CEO Refresher

By at April 19, 2007 | 4:18 am | Print

We believe that people have lost sight of what it means to be accountable in organizations and have confused this concept with blame and punishment. This article is an effort to shed some light on accountability and in doing so engage the productive potential of the term.

As long as people see accountability as a threat instead of an opportunity they will find clever ways to avoid ownership of outcomes, disguise initiatives as imperatives, and confuse results with effort.

The first element that we need to address is that the foundation of any ‘good faith’ business transaction is the expectation of a fair deal for all concerned. In complex organizational relationships, it is all too easy to lose sight of the existence and terms of this deal. As a prime example, that particular employer/employee relationship, called a job, appears as a fair deal wherein the employer’s money is traded for the employee’s time and talent. The deeper reality, however, is that the employer is actually trading resources for a set of desirable results, which the employee is expected to deliver. The promise to faithfully deliver as agreed by both parties is the essence of accountability. To ‘do what you say you will do without excuses’ is the foundation of credibility which makes all business deals possible, including those specific deals called jobs.

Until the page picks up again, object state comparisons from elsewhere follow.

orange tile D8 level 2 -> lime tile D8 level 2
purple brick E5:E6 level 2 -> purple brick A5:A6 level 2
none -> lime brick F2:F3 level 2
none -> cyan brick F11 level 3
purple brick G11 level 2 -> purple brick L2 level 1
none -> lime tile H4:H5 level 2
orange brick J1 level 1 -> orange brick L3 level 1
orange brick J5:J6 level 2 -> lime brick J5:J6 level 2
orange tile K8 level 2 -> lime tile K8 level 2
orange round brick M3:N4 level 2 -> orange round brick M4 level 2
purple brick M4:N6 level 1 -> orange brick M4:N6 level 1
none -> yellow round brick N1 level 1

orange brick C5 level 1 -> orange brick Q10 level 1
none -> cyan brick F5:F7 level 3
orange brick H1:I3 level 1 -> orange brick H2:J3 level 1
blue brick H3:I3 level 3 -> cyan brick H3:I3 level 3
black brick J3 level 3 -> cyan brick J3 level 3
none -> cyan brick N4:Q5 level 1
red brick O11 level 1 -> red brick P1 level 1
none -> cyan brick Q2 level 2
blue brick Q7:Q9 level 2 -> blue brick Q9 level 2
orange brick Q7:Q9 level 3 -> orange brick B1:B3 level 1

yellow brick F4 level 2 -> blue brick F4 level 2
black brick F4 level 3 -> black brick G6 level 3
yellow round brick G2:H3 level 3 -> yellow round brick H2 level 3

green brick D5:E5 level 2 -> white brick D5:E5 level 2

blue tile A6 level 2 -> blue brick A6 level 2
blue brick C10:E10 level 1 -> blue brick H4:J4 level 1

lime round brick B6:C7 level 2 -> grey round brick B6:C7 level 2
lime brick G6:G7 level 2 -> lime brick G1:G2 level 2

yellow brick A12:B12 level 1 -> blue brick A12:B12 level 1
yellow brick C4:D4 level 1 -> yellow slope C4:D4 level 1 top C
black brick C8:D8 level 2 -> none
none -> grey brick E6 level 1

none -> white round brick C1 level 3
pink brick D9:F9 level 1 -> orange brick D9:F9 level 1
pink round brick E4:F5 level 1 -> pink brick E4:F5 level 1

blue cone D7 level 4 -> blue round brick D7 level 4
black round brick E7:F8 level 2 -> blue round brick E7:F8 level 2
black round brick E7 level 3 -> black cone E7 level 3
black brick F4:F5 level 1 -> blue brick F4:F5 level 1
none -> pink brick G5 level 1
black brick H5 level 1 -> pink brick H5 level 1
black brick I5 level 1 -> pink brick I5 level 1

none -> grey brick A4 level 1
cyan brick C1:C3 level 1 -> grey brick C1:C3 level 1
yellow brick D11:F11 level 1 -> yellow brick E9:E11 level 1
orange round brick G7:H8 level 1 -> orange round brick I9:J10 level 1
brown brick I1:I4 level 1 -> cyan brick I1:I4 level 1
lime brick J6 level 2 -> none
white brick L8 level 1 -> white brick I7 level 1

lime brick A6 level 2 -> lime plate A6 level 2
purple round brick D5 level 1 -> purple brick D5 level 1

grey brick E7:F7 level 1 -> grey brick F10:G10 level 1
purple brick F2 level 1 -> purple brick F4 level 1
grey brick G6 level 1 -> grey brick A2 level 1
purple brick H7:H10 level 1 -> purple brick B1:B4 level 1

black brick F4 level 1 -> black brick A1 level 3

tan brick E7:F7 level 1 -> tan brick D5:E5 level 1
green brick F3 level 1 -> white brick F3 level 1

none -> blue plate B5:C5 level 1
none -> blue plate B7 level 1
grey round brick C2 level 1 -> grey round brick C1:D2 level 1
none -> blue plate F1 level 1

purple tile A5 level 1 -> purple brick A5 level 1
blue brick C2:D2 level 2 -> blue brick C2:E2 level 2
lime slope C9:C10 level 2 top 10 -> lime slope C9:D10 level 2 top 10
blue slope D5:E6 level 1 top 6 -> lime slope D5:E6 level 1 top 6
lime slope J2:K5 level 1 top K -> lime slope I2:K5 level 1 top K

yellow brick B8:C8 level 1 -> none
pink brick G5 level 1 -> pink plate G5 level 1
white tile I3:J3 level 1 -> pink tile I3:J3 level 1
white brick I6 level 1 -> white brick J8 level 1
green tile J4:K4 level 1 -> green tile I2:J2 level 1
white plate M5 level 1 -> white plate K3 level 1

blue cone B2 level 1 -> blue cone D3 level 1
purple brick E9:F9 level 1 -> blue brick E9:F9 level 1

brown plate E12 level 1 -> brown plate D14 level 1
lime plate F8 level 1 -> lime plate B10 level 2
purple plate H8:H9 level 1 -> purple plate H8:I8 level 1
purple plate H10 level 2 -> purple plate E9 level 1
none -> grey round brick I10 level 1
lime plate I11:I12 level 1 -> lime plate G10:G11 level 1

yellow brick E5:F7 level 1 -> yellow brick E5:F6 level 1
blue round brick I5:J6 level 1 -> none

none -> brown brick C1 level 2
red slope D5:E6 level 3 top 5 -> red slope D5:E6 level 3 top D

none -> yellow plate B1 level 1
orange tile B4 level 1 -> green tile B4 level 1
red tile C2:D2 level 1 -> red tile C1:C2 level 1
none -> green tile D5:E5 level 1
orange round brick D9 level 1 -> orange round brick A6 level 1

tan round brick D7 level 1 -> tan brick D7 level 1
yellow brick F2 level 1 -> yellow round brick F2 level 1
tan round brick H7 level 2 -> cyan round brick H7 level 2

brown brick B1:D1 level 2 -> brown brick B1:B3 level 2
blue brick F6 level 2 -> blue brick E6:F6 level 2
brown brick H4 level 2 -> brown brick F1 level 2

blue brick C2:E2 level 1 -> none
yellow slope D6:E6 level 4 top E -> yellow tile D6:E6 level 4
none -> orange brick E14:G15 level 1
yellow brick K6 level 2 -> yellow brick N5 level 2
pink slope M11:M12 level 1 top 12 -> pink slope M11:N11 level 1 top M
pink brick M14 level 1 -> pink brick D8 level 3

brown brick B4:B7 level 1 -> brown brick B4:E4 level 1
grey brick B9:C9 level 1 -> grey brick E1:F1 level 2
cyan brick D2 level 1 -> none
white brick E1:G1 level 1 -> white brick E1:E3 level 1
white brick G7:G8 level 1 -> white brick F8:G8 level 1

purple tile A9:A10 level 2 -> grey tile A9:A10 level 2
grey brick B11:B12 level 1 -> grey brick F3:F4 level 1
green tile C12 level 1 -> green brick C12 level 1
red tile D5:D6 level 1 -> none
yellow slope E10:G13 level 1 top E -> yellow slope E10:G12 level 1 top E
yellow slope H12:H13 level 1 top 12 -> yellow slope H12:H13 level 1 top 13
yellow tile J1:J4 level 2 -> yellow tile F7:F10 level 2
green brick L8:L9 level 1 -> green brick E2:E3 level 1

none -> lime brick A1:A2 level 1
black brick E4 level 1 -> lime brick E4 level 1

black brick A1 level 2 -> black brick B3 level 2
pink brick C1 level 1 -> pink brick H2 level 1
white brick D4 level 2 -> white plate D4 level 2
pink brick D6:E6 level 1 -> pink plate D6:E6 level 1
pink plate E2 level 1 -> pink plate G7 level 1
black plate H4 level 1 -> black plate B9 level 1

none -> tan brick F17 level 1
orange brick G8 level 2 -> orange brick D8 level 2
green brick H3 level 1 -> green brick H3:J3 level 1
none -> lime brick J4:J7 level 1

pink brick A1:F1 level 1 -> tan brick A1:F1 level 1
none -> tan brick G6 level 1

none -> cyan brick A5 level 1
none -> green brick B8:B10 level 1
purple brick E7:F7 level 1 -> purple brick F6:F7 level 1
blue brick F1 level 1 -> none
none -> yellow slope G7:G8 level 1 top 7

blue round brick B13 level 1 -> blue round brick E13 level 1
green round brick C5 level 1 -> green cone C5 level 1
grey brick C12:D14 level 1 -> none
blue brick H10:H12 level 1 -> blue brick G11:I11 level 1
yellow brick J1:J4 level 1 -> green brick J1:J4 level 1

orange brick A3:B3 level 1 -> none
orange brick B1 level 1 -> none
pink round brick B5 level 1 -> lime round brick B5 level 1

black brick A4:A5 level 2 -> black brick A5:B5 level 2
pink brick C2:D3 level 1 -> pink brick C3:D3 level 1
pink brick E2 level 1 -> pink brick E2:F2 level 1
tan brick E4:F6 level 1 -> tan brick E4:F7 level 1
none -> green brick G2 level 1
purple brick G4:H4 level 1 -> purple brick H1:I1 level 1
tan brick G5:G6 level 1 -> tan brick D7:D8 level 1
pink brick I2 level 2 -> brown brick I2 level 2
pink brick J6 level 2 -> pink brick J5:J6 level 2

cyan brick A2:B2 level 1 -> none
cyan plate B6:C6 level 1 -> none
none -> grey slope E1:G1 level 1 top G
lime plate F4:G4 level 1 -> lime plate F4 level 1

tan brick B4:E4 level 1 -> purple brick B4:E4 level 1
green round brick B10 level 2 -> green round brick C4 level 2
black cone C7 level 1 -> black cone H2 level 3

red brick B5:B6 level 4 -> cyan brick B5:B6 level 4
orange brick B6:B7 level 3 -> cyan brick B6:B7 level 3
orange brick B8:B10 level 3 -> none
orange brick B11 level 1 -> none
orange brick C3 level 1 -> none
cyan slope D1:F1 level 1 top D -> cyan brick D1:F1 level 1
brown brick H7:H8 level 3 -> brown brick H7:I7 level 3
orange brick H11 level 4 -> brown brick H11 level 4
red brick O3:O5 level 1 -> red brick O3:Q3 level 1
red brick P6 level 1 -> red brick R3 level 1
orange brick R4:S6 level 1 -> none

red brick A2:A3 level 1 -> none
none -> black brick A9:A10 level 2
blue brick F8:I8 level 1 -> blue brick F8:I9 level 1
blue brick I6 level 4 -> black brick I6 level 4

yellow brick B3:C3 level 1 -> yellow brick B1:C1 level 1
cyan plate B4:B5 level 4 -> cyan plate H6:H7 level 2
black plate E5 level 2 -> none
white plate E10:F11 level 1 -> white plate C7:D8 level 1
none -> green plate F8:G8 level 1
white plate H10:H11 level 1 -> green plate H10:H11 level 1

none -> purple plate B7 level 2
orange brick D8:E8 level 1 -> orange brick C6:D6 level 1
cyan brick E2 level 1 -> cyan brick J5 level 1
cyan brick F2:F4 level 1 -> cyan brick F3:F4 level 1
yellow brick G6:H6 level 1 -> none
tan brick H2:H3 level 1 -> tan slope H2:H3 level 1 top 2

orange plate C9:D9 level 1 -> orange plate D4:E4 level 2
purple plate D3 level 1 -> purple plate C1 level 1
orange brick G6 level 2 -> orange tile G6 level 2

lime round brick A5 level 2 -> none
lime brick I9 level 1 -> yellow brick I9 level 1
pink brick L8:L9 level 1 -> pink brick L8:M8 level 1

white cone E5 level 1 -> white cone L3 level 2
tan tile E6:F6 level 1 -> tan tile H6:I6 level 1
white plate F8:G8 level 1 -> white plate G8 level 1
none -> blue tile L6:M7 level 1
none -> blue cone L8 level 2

We recommend that organizations document these bargains called jobs and give voice to individuals’ accountabilities through a process called an Accountability Agreement. An Accountability Agreement clearly states the results that each member of an organization, from the most senior to the most junior, is expected to bring about [For specific examples of Accountability Agreements, please see our online tool at http://www.AlignOnline.com]. The following six principles form the foundation for negotiating and understanding accountability. Together they form a practical theory of accountability, the transforming effect it can have on an organization, its essential role in creating significant business results and how it helps to avoid the unproductive trap of focusing on blame and punishment.

I. Accountability is a Statement of Personal Promise

Accountability is both a promise and an obligation to deliver specific, defined results. Accountability, as we define it, does not apply in an abstract way to departments, work groups, or entire organizations. Accountability applies to individuals and their personal promise that these functions will deliver the agreed results. Accountability is first and foremost a personal commitment to the organization and to those the organization serves. It is more than just trying, doing your best, or behaving in certain ways. Accountability empowers individuals to push their circle of influence outwards in pursuit of results.

II. Accountability for Results Means Activities aren’t Enough

Everyone in an organization, from the CEO to the janitor, has some piece of the business and a corresponding set of results which are theirs to achieve. Distinguishing results from activities requires a shift in traditional thinking built on an awareness of why we do what we do. For example, a typical supervisor’s job description includes activities such as “training,” “performance evaluations,” and “timely communication”. In contrast, a supervisor’s accountabilities should include a result such as “the success of all direct reports.” This concept addresses the common observation that everyone is busy but only some people are productive.

III. Accountability for Results Requires Room for Judgment and Decision Making

If you’re not allowed to use any judgment or discretion on the job, if you’re told to follow the rules no matter what, if no decision is up to you, then your boss can only hold you accountable for activities. You can be held accountable for doing what you’re told, but you can’t be held accountable for the outcome. Judgment and innovation can never be fully described in a job description. When employees are expected to be resourceful in the achievement of results, they are held accountable for capturing opportunities or ignoring them.

IV. Accountability is Neither Shared nor Conditional

Accountability Agreements are individual, unique, and personal strategies. No two people at the same level in an organization should have the exact same accountabilities. Separating each person’s accountabilities can be challenging, but valuable clarity results from the struggle to eliminate overlaps.